Low complexity convergence rate bounds for push-sum algorithms with homogeneous correlation structure

TL;DR

This paper derives low-complexity bounds on the convergence rate of push-sum algorithms with homogeneous correlation, enabling efficient algorithm tuning and demonstrating significant runtime improvements in large networks.

Contribution

It extends existing convergence bounds for push-sum algorithms, introduces a parametric analysis of message weights, and provides practical methods for algorithm optimization.

Findings

Convergence bounds are computed with low complexity.

Optimal message weights are convex and explicitly differentiable.
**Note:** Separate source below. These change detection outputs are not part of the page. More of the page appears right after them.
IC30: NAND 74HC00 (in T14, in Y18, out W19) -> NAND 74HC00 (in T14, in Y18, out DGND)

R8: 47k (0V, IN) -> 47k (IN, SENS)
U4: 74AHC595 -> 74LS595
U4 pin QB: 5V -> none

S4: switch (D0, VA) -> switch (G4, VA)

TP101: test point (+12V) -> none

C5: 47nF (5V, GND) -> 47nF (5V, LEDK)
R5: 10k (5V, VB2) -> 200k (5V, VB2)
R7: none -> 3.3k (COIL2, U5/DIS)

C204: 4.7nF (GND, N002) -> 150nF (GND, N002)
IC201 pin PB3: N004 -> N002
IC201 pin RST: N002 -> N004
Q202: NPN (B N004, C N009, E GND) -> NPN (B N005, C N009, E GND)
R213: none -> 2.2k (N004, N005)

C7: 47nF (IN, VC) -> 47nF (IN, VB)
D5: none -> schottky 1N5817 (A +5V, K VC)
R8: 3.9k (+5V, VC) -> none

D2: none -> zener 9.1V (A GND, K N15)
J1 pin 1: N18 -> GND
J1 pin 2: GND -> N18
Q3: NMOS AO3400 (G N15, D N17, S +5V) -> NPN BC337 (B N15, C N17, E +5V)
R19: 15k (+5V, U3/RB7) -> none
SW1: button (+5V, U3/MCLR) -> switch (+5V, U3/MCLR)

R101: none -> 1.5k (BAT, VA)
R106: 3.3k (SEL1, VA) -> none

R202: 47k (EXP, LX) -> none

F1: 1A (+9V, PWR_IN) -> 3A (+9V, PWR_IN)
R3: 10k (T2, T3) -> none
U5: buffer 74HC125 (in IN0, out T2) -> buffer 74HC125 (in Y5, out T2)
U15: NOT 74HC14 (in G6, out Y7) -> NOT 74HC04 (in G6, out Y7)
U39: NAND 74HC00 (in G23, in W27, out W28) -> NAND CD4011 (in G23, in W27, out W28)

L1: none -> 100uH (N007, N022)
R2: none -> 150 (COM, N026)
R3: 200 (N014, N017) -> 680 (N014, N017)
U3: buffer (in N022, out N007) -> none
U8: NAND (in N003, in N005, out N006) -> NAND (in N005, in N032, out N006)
Numerical results show over 10,000-fold runtime reduction for large graphs.

Abstract

The objective of this work is to establish an upper bound for the almost sure convergence rate for a class of push-sum algorithms. The current work extends the methods and results of the authors on a similar low-complexity bound on push-sum algorithms with some particular synchronous message passing schemes and complements the general approach of Gerencs\'er and Gerencs\'er from 2022 providing an exact, but often less accessible description. Furthermore, a parametric analysis is presented on the ``weight'' of the messages, which is found to be convex with an explicit expression for the gradient. This allows the fine-tuning of the algorithm used for improved efficiency. Numerical results confirm the speedup in evaluating the computable bounds without deteriorating their performance, for a graph on 120 vertices the runtime drops by more than 4 orders of magnitude.